The research, published today in the journal Cancer Discovery, was led by scientists and clinicians at the Francis Crick Institute, University College London (UCL) and The Royal Marsden.

“These results present the most detailed picture yet of what melanoma looks like at the final stages of life,” said Dr Mariam Jamal-Hanjani, lead investigator of the PEACE study and clinical associate professor at UCL.

Many people with advanced cancers have had previous treatment that wasn’t successful because the cancer found ways to resist it.

In the study, the scientists took 573 samples from 387 tumours from 14 patients with advanced melanoma.

Research autopsies were carried out soon after death at University College Hospital and Guys and St Thomas’ Mortuary, with samples analysed at the Francis Crick Institute and UCL.

All the patients in the study had been treated with a type of immunotherapy called checkpoint inhibitors (ICIs), which help the immune system to recognise and attack cancer cells.
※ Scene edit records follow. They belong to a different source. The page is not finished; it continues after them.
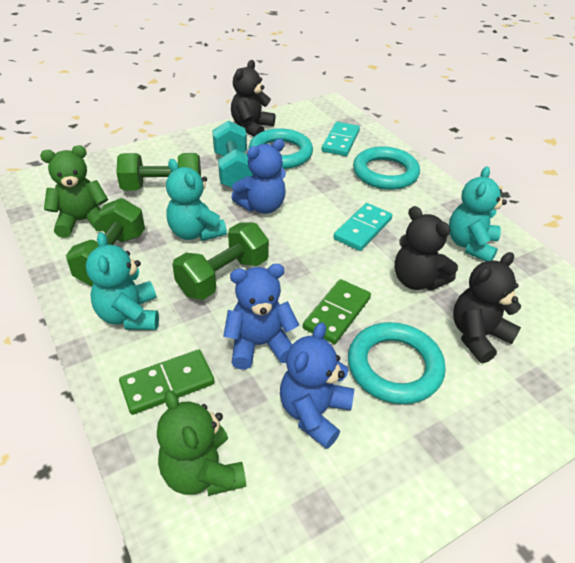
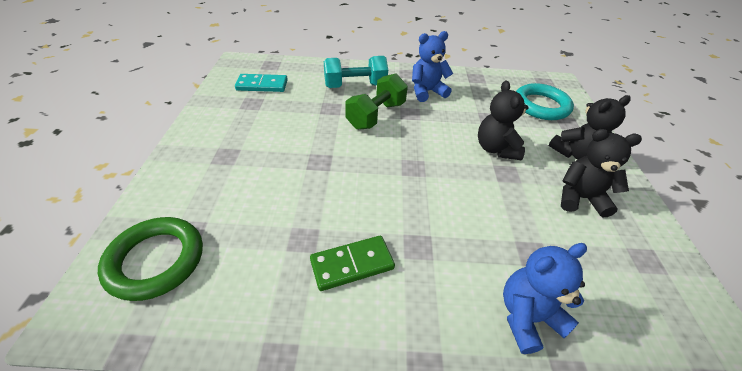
blue teddy bear: 3 -> 2
green domino: 2 -> 1
green dumbbell: 3 -> 1
green ring: 0 -> 1
green teddy bear: 2 -> 0
turquoise domino: 2 -> 1
turquoise ring: 3 -> 1
turquoise teddy bear: 3 -> 0

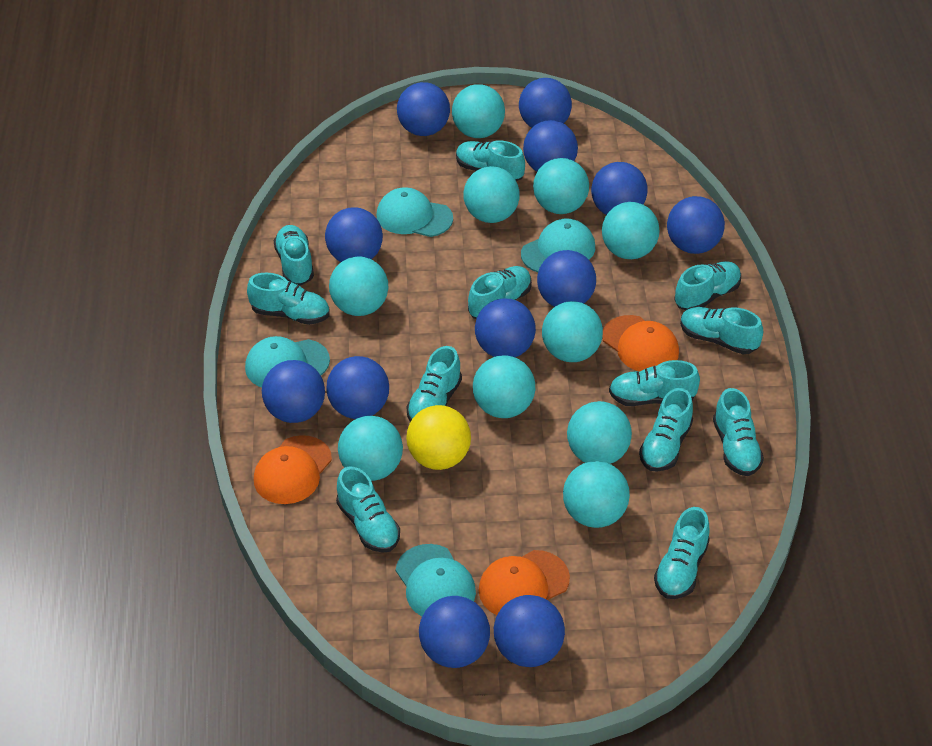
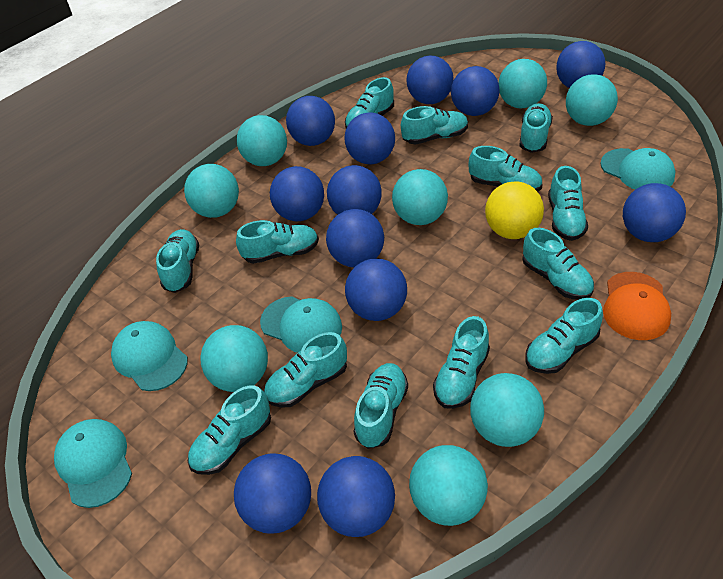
orange cap: 3 -> 1
turquoise ball: 10 -> 8
turquoise shoe: 12 -> 13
In all 14 patients, these ICIs had stopped working by the time of their deaths.

The scientists read the genetic code of individual cells within the tumour samples, looking for patterns in how the code changed when the tumours spread and resisted treatment.

They found that 11 out of the 14 patients in the study had lost functioning genes that enable ICIs to help the immune system recognise and attack the cancer.

This loss occurs because the cancer can either make multiple copies of defective versions of the genes or use circular rings of DNA from outside the chromosome (called extrachromosomal DNA) to override normal copies of the genes.

“Treatment options for patients whose melanoma has returned or spread have improved dramatically in the last decade. But sadly, almost half of melanoma patients still lose their lives to their cancer,” said Professor Samra Turajlic, consultant medical oncologist at the Melanoma Unit at the Royal Marsden and research group leader at the Francis Crick Institute.

“To understand why existing treatments sometimes fail, we need to know what happens in the final stages of their cancer. It’s difficult, but the only practical way to do this is to analyse tumour samples after people have died from their cancer.

“We found that melanoma can profoundly alter its genome to hide from the immune system and spread around the body. These profound changes are highly complex, but we’re hopeful that we can now find ways to target them in the clinic.”